Transforming the Heart
"'For I will take you out of the nations; I will gather you from all the countries and bring you back into your own land. I will sprinkle clean water on you, and you will be clean; I will cleanse you from all your impurities and from all your idols. I will give you a new heart and put a new spirit in you; I will remove from you your heart of stone and give you a heart of flesh. And I will put my Spirit in you and move you to follow my decrees and be careful to keep my laws'" (Ezekiel 36:24-27).
These people seemed hopeless! Despite God's continual goodness and mercy to them, they consistently sought the favor of idols and lived wretchedly sinful lives. God had called Israel to be a reflection of his character to the nations. He wanted all to come to know him. Thankfully, God did not give up. Here he speaks out his plan to create a new humanity, one which could and would reflect him.
Through Jesus, we are recipients of this great promise. In Jesus, God has given us the ability to walk in friendship with him and live according to his standards. Through the cross, our sins can be cleansed and our idols destroyed. He has put within us a new, responsive heart and enabled us to recognize and obey his voice.

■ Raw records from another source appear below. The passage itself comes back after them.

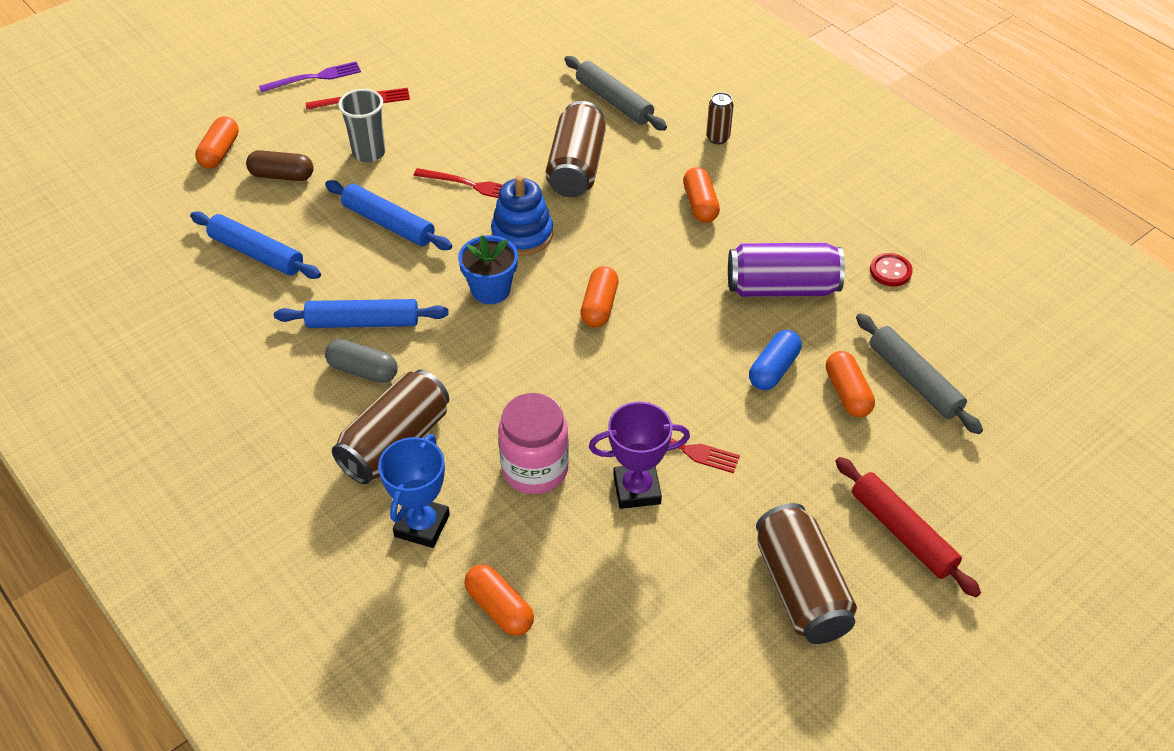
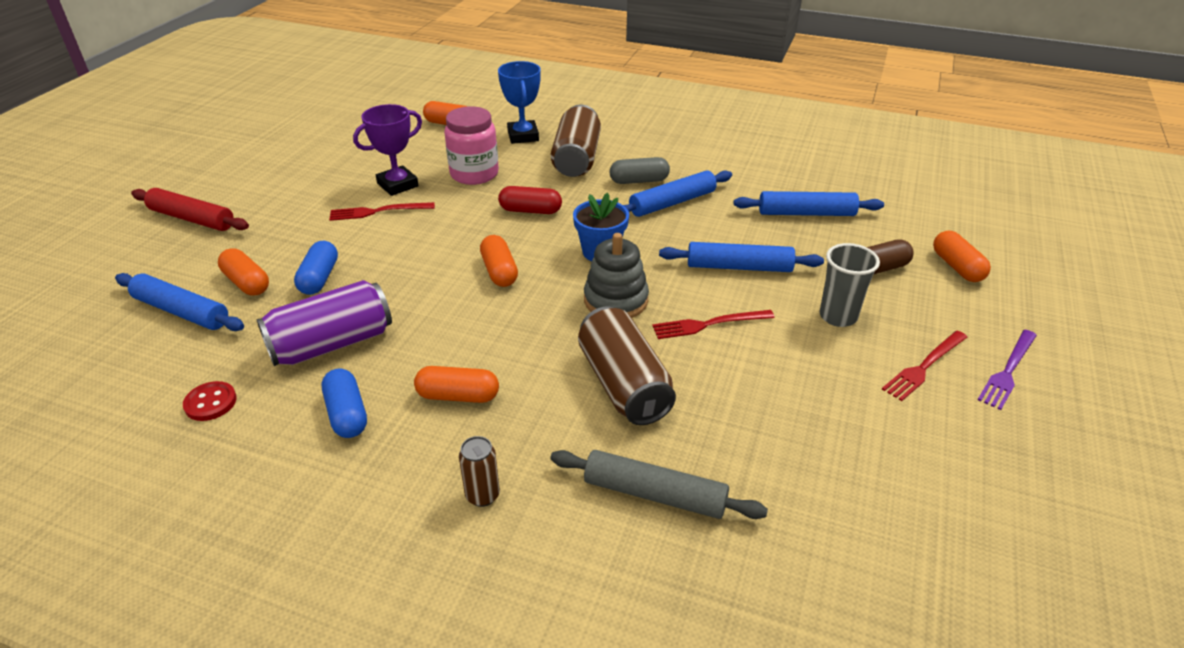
camera: 150 degrees right, 10 degrees down
(514, 375) = (530, 210): none -> red capsule
(522, 234) = (616, 300): blue stacking toy -> grey stacking toy
(700, 204) = (458, 396): orange capsule -> orange capsule turned 45 degrees counterclockwise
(787, 222) = (347, 414): none -> blue capsule
(800, 589) = (264, 176): brown can -> none
(914, 380) = (182, 311): grey rolling pin -> blue rolling pin

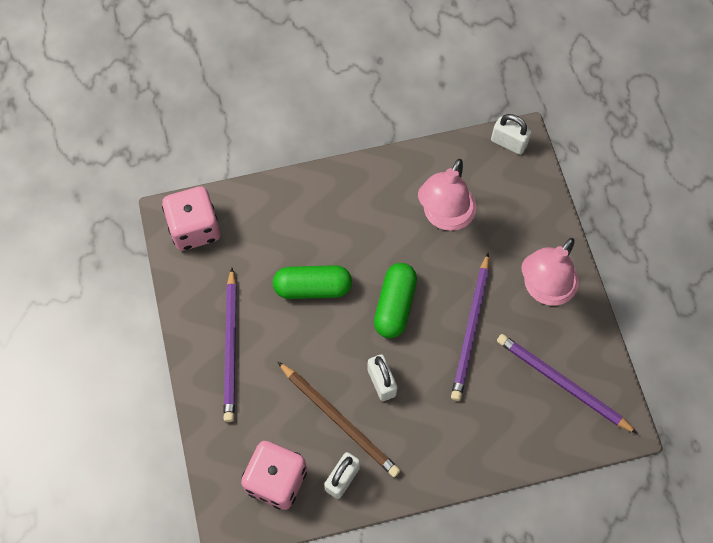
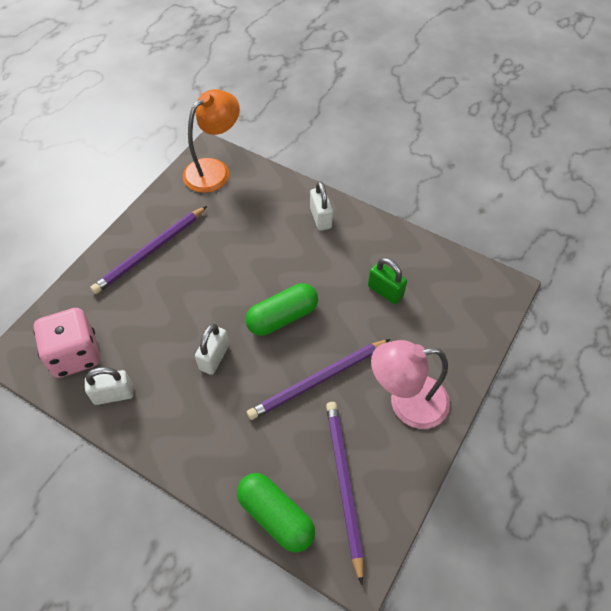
camera: 45 degrees right, 10 degrees down
(195, 228) = (214, 170): pink dice -> orange lamp
(313, 287) = (242, 260): green capsule -> green capsule (276, 516)
(339, 420) = (158, 356): brown pencil -> none
(444, 217) = (385, 291): pink lamp -> green padlock
(508, 143) = (491, 282): white padlock -> white padlock (320, 218)

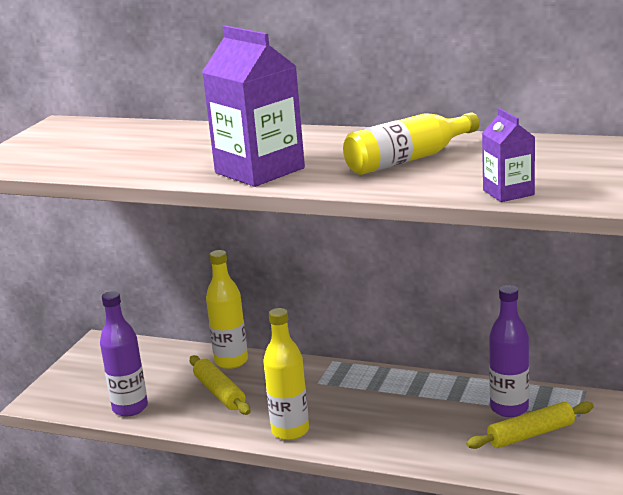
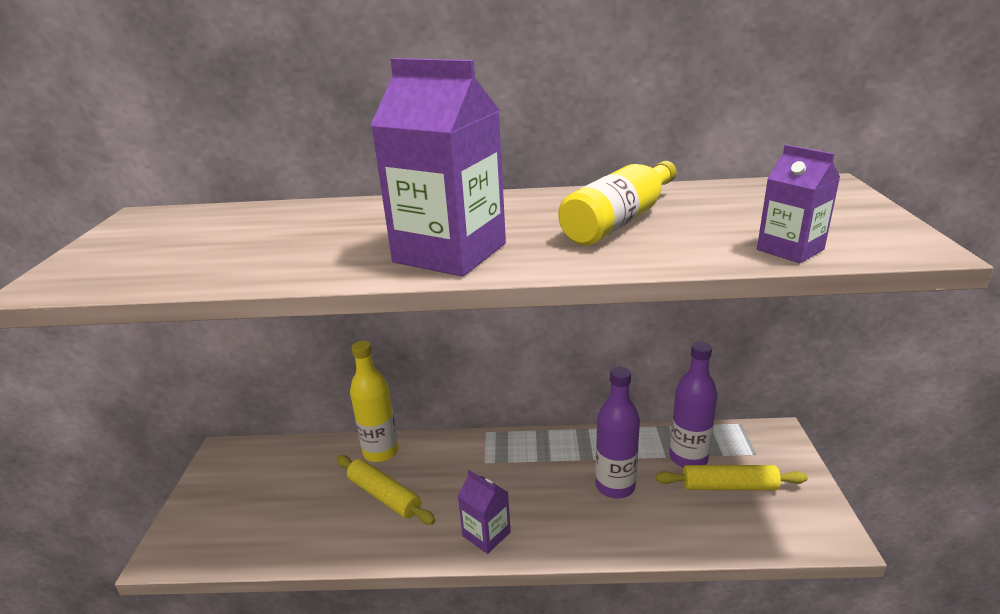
camera: 20 degrees left, 5 degrees up
(130, 408) = (286, 540): purple bottle -> purple bottle (615, 486)
(290, 431) = (486, 534): yellow bottle -> purple carton
(531, 434) = (729, 486): yellow rolling pin -> yellow rolling pin turned 45 degrees clockwise

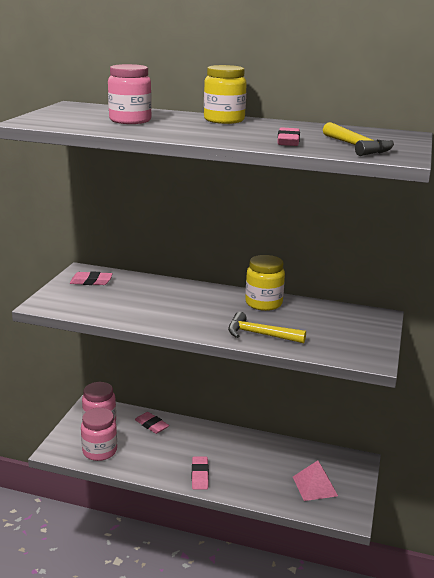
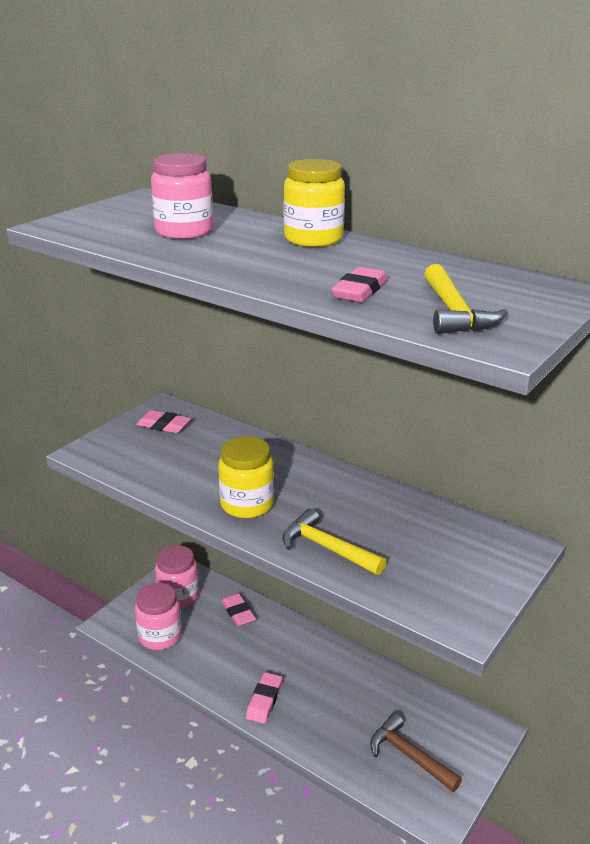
camera: 20 degrees right, 5 degrees up
(263, 303) = (364, 496): yellow jar -> yellow jar (247, 504)
(315, 486) = (409, 755): pink pyramid -> brown hammer

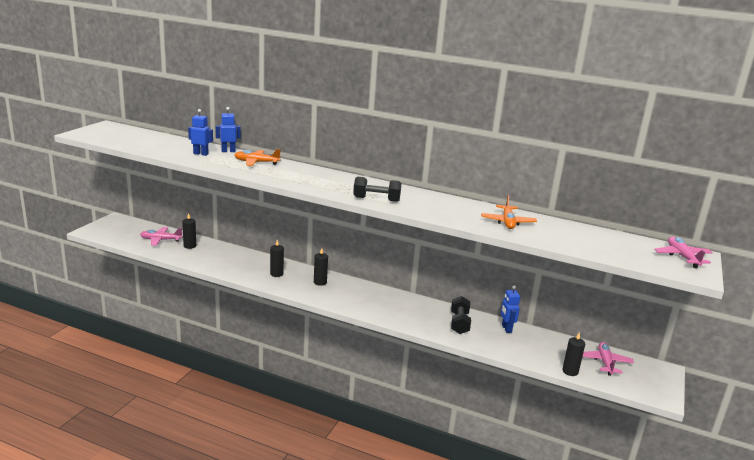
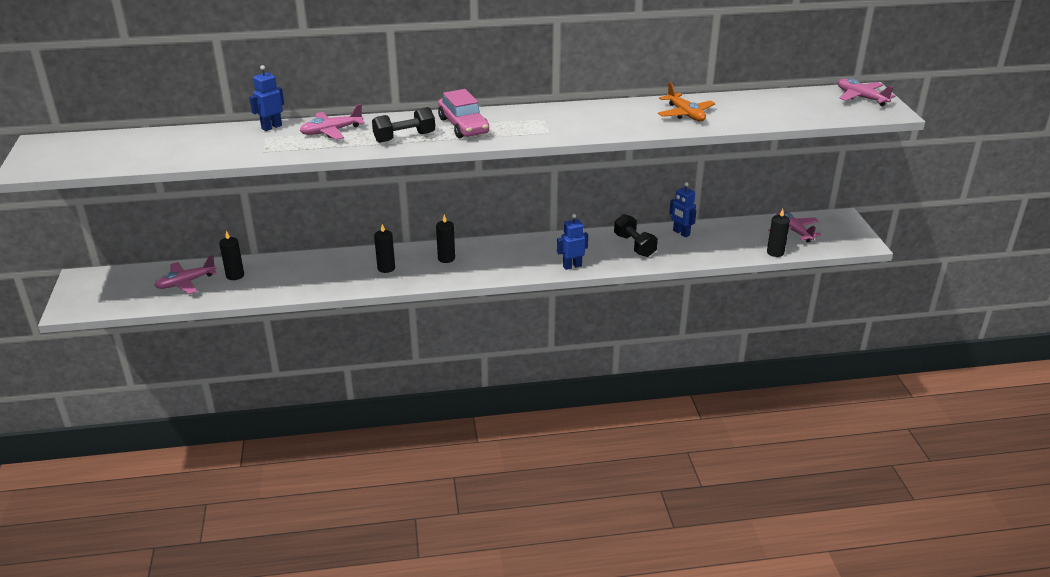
camera: 30 degrees left, 10 degrees up
(201, 154) = (245, 143): blue robot -> blue robot (572, 266)
(256, 162) = (331, 131): orange plane -> pink plane
(339, 183) = (463, 126): none -> pink car
(376, 199) = (531, 132): black dumbbell -> black dumbbell (404, 137)

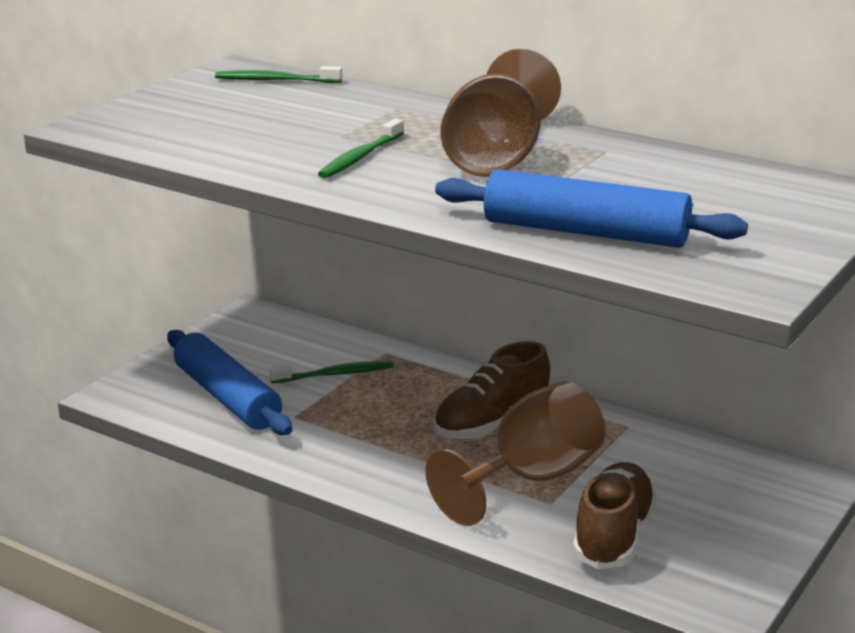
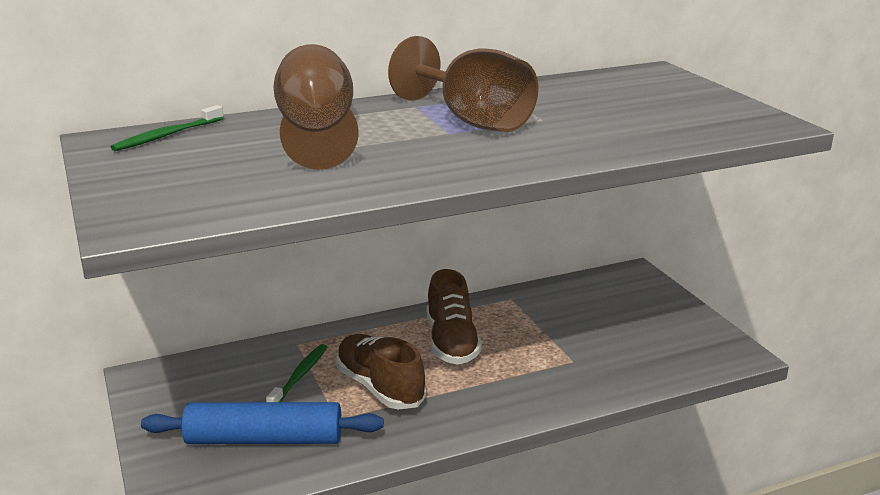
camera: 55 degrees left, 0 degrees up
(360, 157) = (401, 153): green toothbrush -> none
(530, 479) = (537, 356): brown goblet -> brown goblet (316, 134)
(585, 232) = (642, 135): blue rolling pin -> none
(613, 536) = (632, 355): brown shoe -> brown shoe (380, 387)

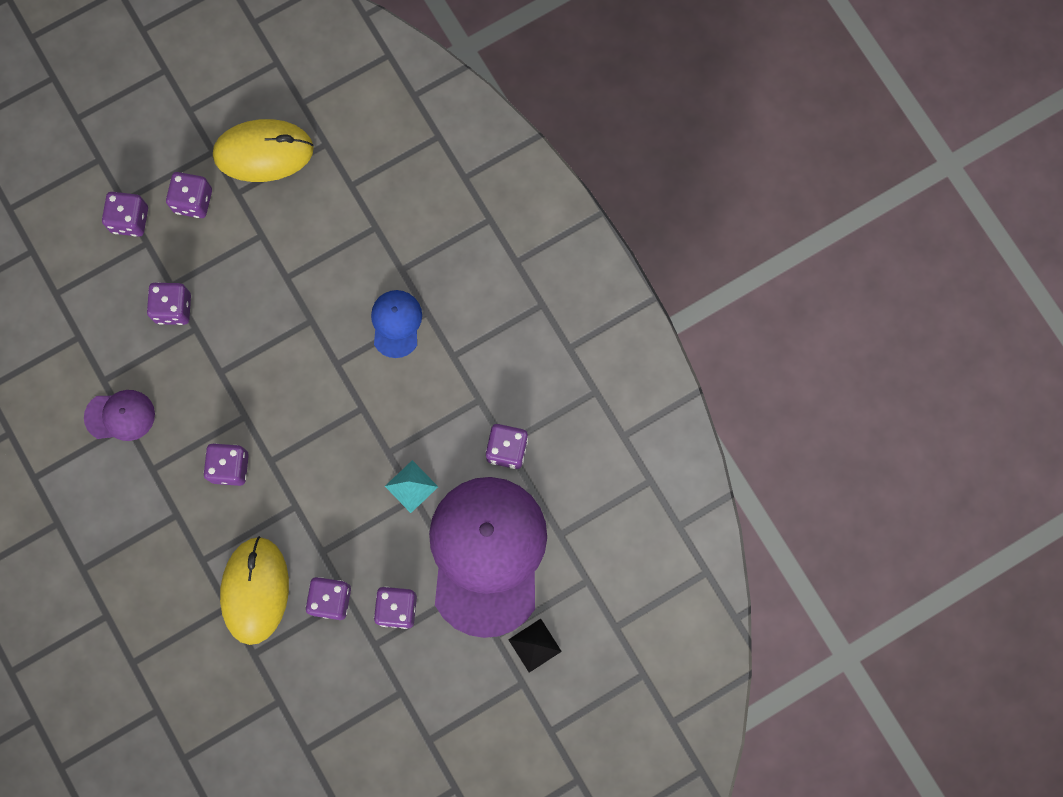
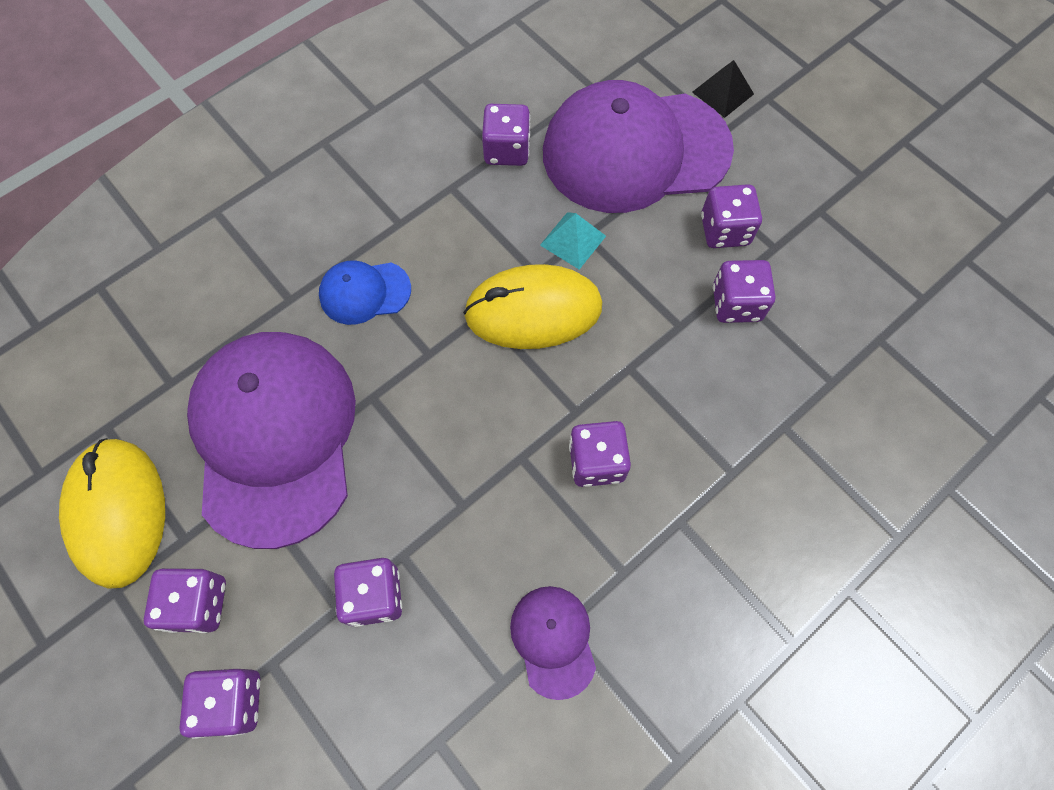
camera: 100 degrees left, 10 degrees down
(255, 590) = (752, 395): yellow mouse -> yellow mouse (533, 311)
(295, 253) = (275, 436): none -> purple cap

We can enter this new life by first seeking to understand who God is and what he has done for us in Jesus Christ. Next, we have to choose to believe this truth and act on it. By obeying God in every circumstance, we can consistently enjoy his indwelling presence and protection.
Write in your own words what God has provided for you to live a holy life.
Called to Be Accountable
"When he is made aware of the sin he committed, he must bring as his offering a male goat without defect" (Leviticus 4:23).
Al didn't really think of it as accountability when Mark invited him to begin meeting together each week. To him it was simply a time to read the Bible together and talk. Mark began telling his young friend about his personal and spiritual struggles, and soon Al was sharing his own. They talked about relationship problems, spiritual questions, their thought life, and how they were using their time. The result of this "accountability" was strong spiritual growth in both.
It is common to think of accountability as something formal and public, a little like it was experienced in Israel's early history. At that time there was no hope of going unnoticed if you were in trouble. Every time you sinned, you had to take an animal up to the temple as an offering to be sacrificed to the Lord. It was a very visible way of being accountable.
Today relationships of accountability more closely resemble what Al and Mark experienced. Mark created the atmosphere of accountability by sharing freely. Because Al could be open about his struggles, it helped both of them keep moving forward spiritually. Every believer can benefit from this kind of relationship of trust. Friends who regularly share their hearts with one another and pray together will find increasing victory in the Lord.
Have you been accountable to anyone for the growth of your spiritual life? If you'd like such a relationship, ask God to lead you to the right person.